Bakken J S, Dumler J S, Chen S M, Eckman M R, Van Etta L L, Walker D H
Section of Infectious Disease, Duluth Clinic Ltd, MN 55805.
JAMA. 1994 Jul 20;272(3):212-8.
To characterize the clinical presentation and course, laboratory findings, and treatment outcome of 12 patients with human granulocytic ehrlichiosis.
The 12 patients were male, ranged in age from 29 to 91 years, and contracted their illness in Wisconsin or Minnesota.
Cases were recognized by the presence of intracytoplasmic inclusions (morulae) in peripheral neutrophils of patients presenting with temperature of 38.5 degrees C or higher, chills, severe headache, and myalgias. All patients had a complete blood cell count and blood chemistry profile. Blood smears were examined by light microscopy. All available paired serum samples were analyzed for presence of indirect fluorescent antibodies against Ehrlichia chaffeensis, Ehrlichia phagocytophila, and Ehrlichia equi. Blood samples from 12 patients were subjected to polymerase chain reaction analysis using primers specific for the E phagocytophila/E equi group, primers that include the agent identified in our patients, as well as E chaffeensis.

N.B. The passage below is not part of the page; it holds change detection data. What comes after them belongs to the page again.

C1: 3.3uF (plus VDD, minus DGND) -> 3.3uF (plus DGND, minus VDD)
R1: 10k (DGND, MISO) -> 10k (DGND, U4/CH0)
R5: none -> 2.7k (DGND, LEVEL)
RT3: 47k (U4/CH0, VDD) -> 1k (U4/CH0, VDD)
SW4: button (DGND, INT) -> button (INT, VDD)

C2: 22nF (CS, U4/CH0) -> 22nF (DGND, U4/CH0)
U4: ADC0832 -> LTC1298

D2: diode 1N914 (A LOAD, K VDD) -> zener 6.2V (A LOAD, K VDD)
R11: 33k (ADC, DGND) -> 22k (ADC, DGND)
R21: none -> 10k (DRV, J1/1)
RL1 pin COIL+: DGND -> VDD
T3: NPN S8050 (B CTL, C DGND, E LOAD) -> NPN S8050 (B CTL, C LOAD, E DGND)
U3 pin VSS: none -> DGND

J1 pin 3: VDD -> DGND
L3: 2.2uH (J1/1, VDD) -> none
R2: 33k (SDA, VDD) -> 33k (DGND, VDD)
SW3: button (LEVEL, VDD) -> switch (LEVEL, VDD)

Varying combinations of leukopenia, anemia, and thrombocytopenia were found in all but one patient. All 12 patients demonstrated morulae in the cytoplasm of neutrophils, but not in mononuclear white blood cells. Serum assays failed to detect antibodies against E chaffeensis, but eight of 10 patients and seven of 10 patients tested had antibody titers of 1:80 or more for E phagocytophila and E equi, respectively. Polymerase chain reaction products obtained with primers for E phagocytophila, E equi, and the granulocytotropic Ehrlichia revealed that seven patients were infected with the same agent. The results of serological assays or polymerase chain reaction strongly suggest that all 12 patients were infected by E phagocytophila, E equi, or a closely related Ehrlichia species. Two of the 12 patients died. The other 10 patients improved rapidly with oral doxycycline treatment.

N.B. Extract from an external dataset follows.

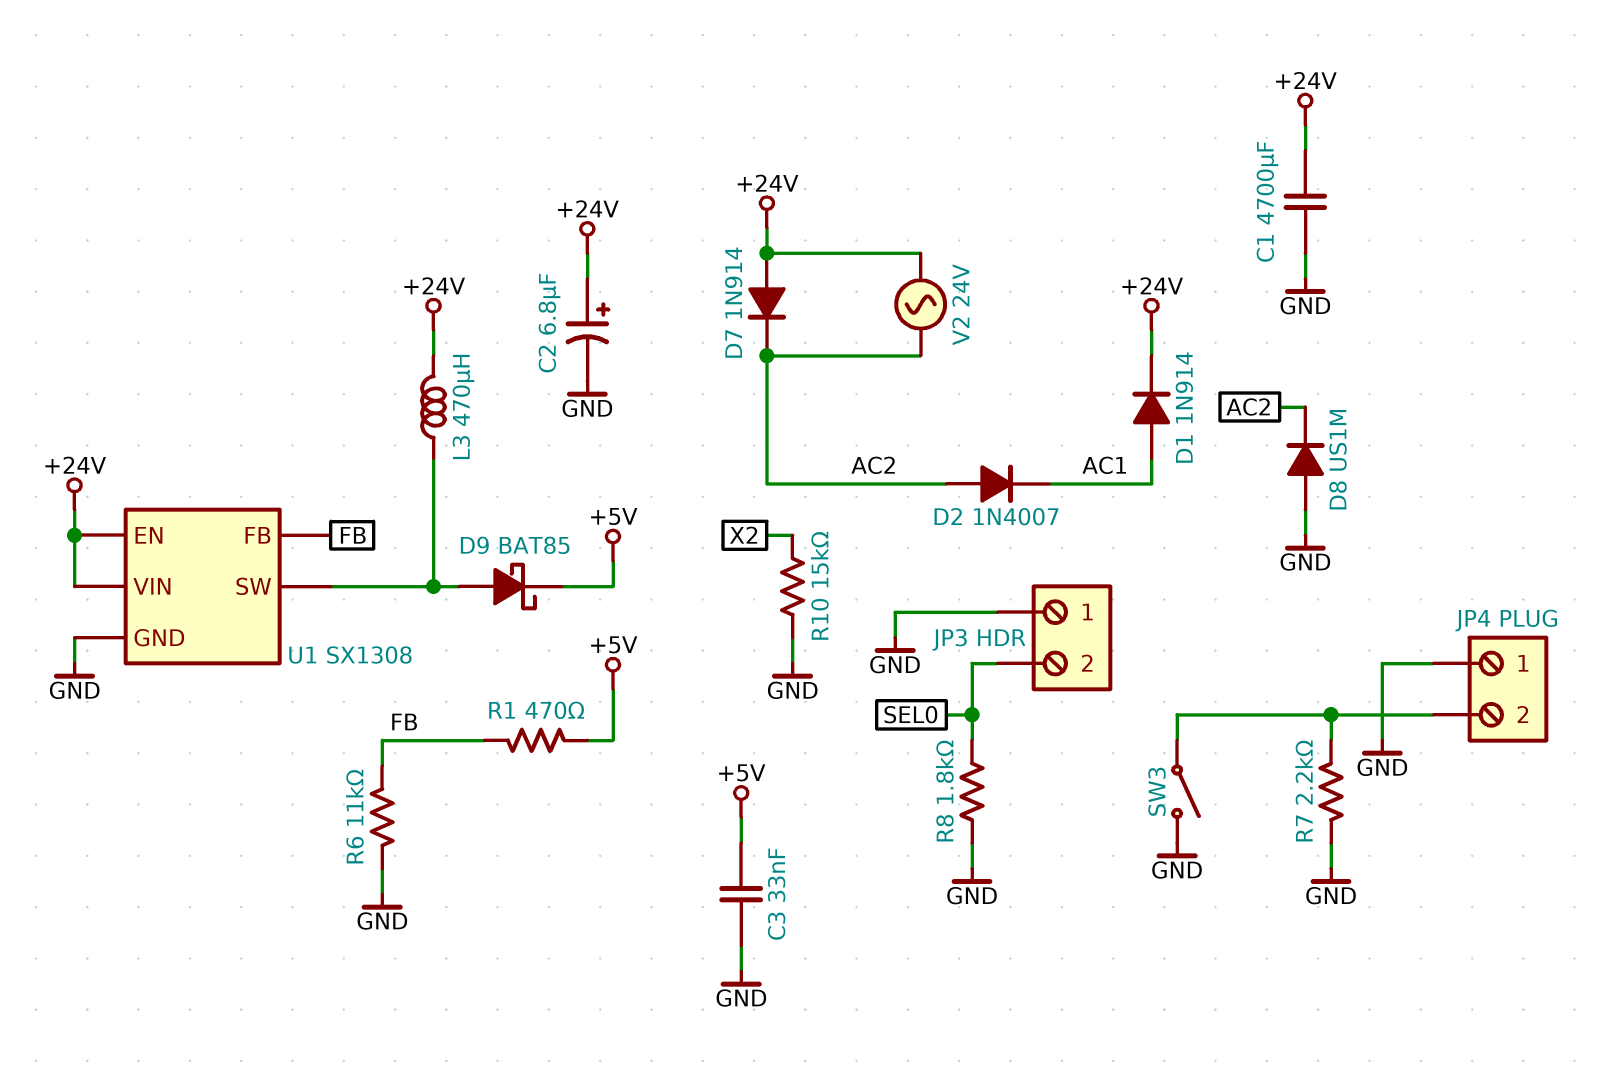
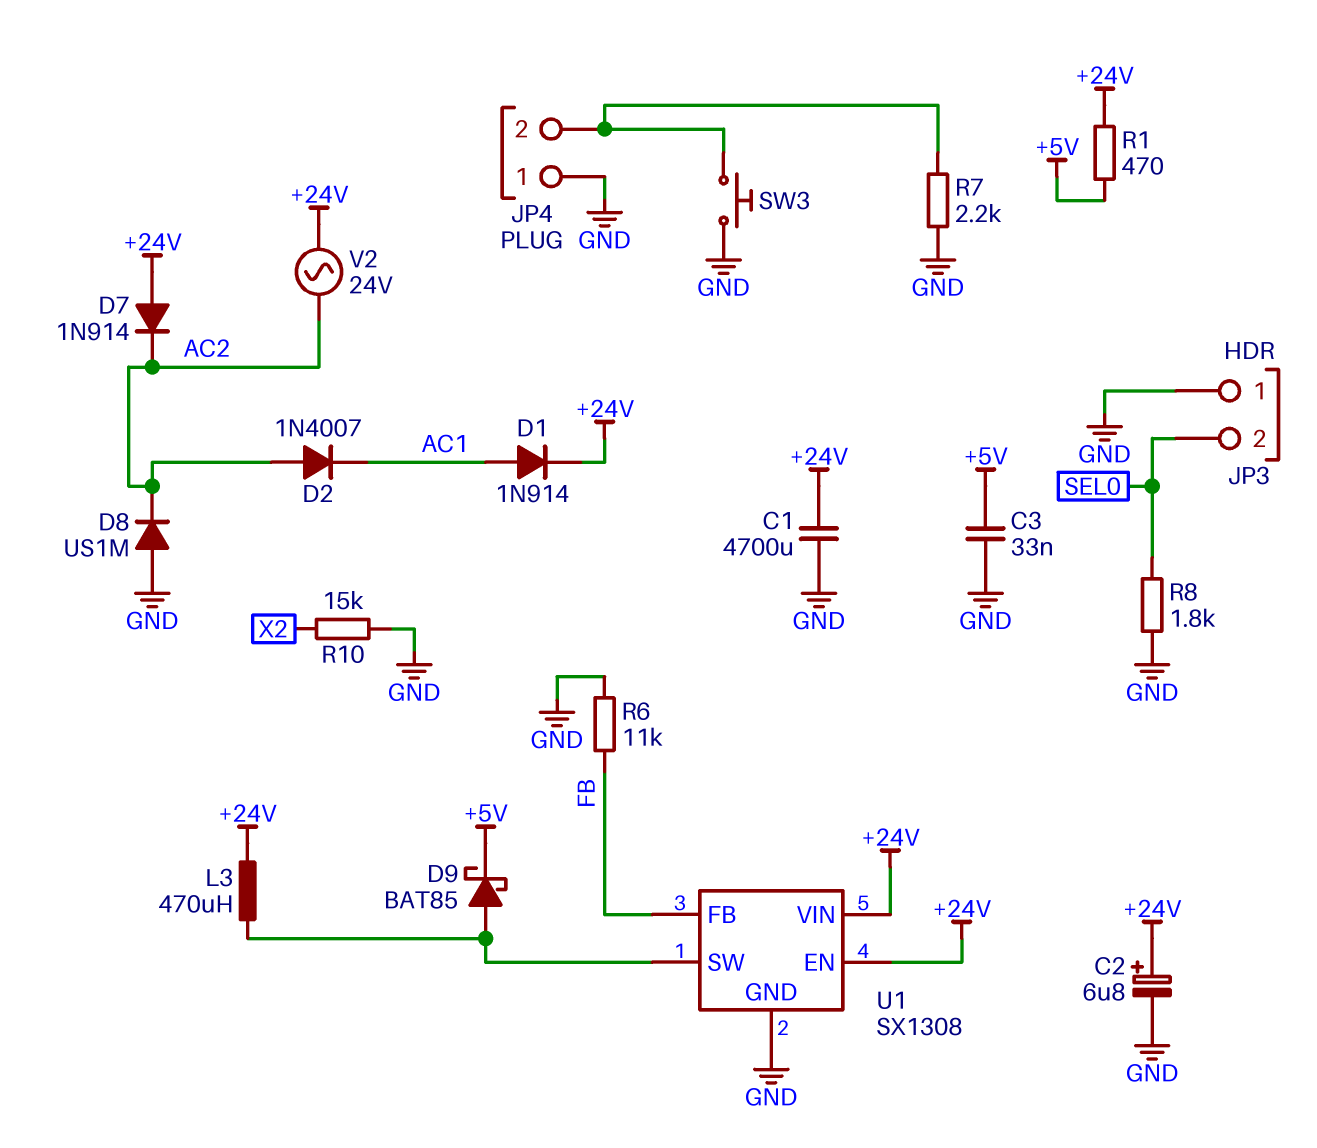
R1: 470 (+5V, FB) -> 470 (+5V, +24V)
SW3: switch (GND, JP4/2) -> button (GND, JP4/2)

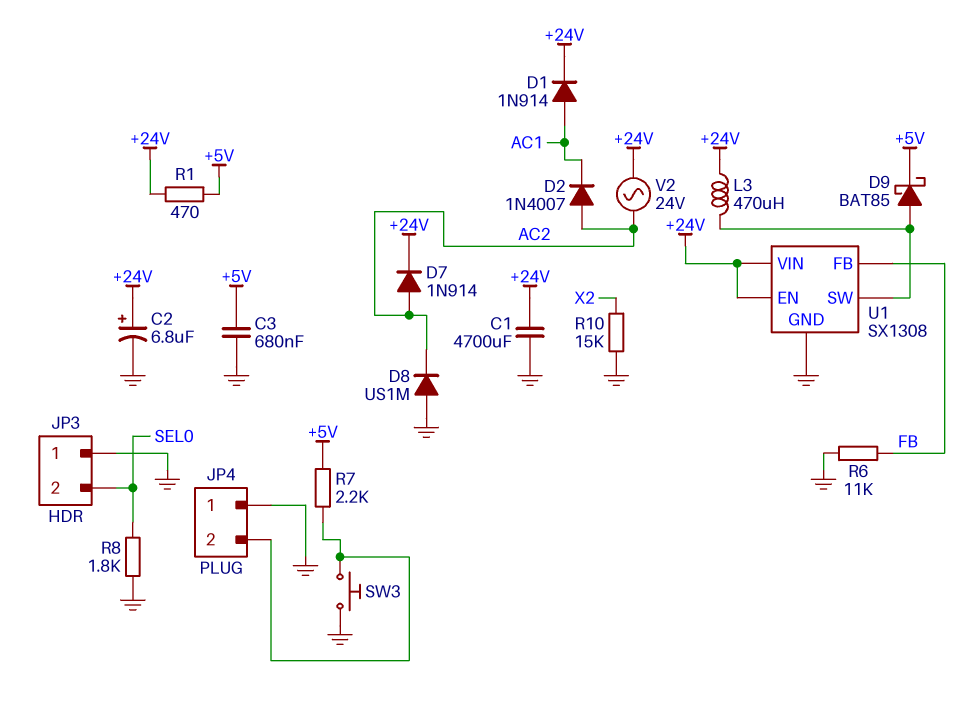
C3: 33nF (+5V, GND) -> 680nF (+5V, GND)
D7: diode 1N914 (A +24V, K AC2) -> diode 1N914 (A AC2, K +24V)
R7: 2.2k (GND, JP4/2) -> 2.2k (+5V, JP4/2)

We believe that all 12 patients have been infected with a granulocytic Ehrlichia species, reflecting a recently described new disease entity. The infective organism appears to be closely related to E phagocytophila and E equi. The geographic domain of human granulocytic ehrlichiosis is currently unknown. This novel granulocytic Ehrlichia species is capable of causing fatal infections in humans. Early detection and treatment with tetracycline drugs appear to offer the best chance for complete recovery.
描述12例人粒细胞埃立克体病患者的临床表现、病程、实验室检查结果及治疗转归。
12例患者均为男性,年龄在29至91岁之间,均在威斯康星州或明尼苏达州患病。
对于体温达38.5摄氏度或更高、伴有寒战、严重头痛及肌痛的患者,若其外周血中性粒细胞内存在胞浆内包涵体(桑葚体)则可诊断病例。所有患者均进行了全血细胞计数及血液生化检查。通过光学显微镜检查血涂片。对所有可获得的配对血清样本分析针对查菲埃立克体、嗜吞噬细胞埃立克体及马埃立克体的间接荧光抗体。使用针对嗜吞噬细胞埃立克体/马埃立克体组的引物、包括在我们患者中鉴定出的病原体的引物以及查菲埃立克体的引物,对12例患者的血样进行聚合酶链反应分析。
除1例患者外,所有患者均发现有不同程度的白细胞减少、贫血及血小板减少。12例患者的中性粒细胞胞浆内均可见桑葚体,但单核白细胞内未见。血清检测未检测到针对查菲埃立克体的抗体,但10例接受检测的患者中有8例及7例针对嗜吞噬细胞埃立克体及马埃立克体的抗体效价分别达到或超过1:80。用针对嗜吞噬细胞埃立克体、马埃立克体及粒细胞埃立克体的引物获得的聚合酶链反应产物显示,7例患者感染的是同一种病原体。血清学检测或聚合酶链反应结果强烈提示,所有12例患者均感染了嗜吞噬细胞埃立克体、马埃立克体或与之密切相关的埃立克体种。12例患者中有2例死亡。其他10例患者口服强力霉素治疗后迅速好转。
我们认为所有12例患者均感染了粒细胞埃立克体种,这反映了一种最近描述的新疾病实体。感染病原体似乎与嗜吞噬细胞埃立克体及马埃立克体密切相关。人粒细胞埃立克体病的地理分布目前尚不清楚。这种新型粒细胞埃立克体种能够在人类中引起致命感染。早期检测并用四环素类药物治疗似乎为完全康复提供了最佳机会。